Etelbina subió al tranvía con su vestido nuevo, el sombrero que le prestó su prima y zapatos que le quedaban chicos. Pero iba a su primer trabajo. Cumplió diecisiete años ese verano y tuvo la suerte de ser aceptada en la telefónica.
Yo la veía cuando estaba sentado en mi asiento preferido. Desde allí conocía a cada pasajero que rumbeaba para ir a trabajar. Estaba brillante, la sonrisa a flor de labios que había coloreado de punzó.

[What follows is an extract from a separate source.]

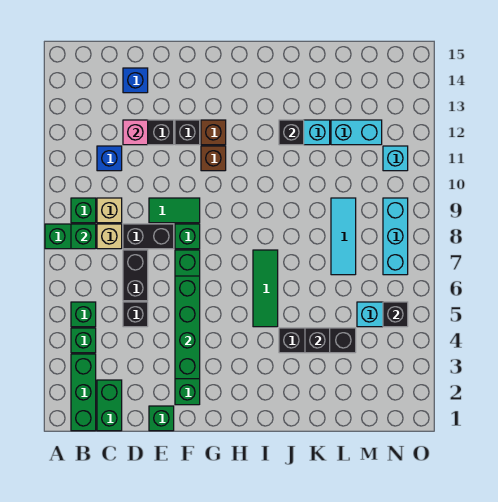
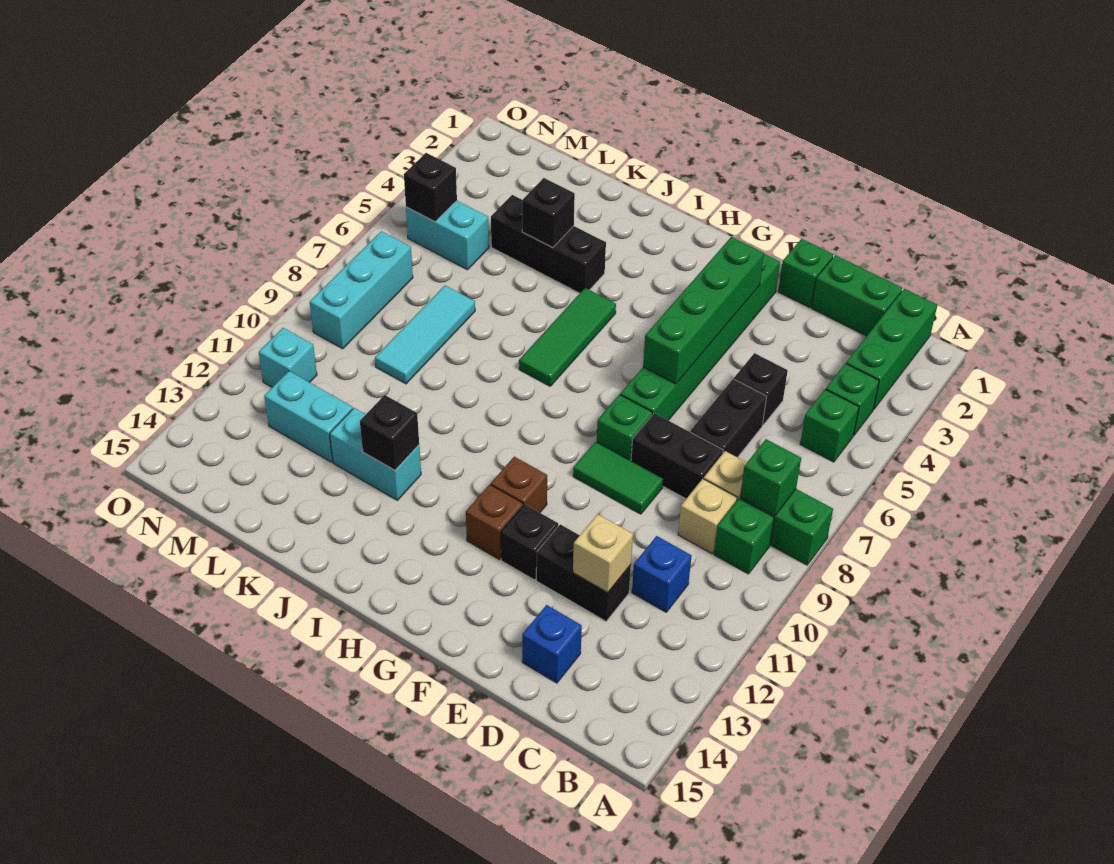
green brick C1:C2 level 1 -> green brick C1:D1 level 1
pink brick D12 level 2 -> tan brick D12 level 2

Pasaron los años, yo ya estaba por jubilarme y ese día se sentó junto a mí, como si fuera mi amiga. Lloraba. Estaba delgada, gris. Triste y no miraba a los otros pasajeros. Comenzó a decir: " Hace cuarenta cinco años que voy a la misma oficina, sólo me toca apretar una clavija cada media hora para señalar los tiempos de recreación de las telefonistas. ¡Nadia me habla! Para los que van y vienen soy como uno de esos maniquíes de las vidrieras viejas de los antiguos negocios de ropa que han cerrado. Soy de cera. Soy de cartón. Soy de madera. Mire mis dos dedos, los que uso para apretar la clavija desde que tenía apenas diecisiete años. Ahora con sesenta y dos... estoy muriendo de hastío. Me iré de allí, con una clavija incrustada en la mano y en el alma. Etelvina descendió y se perdió entre los cientos de seres grises que les toca ser robot apretando una tecla o abriendo una puerta, sin ser vistos por sus semejantes.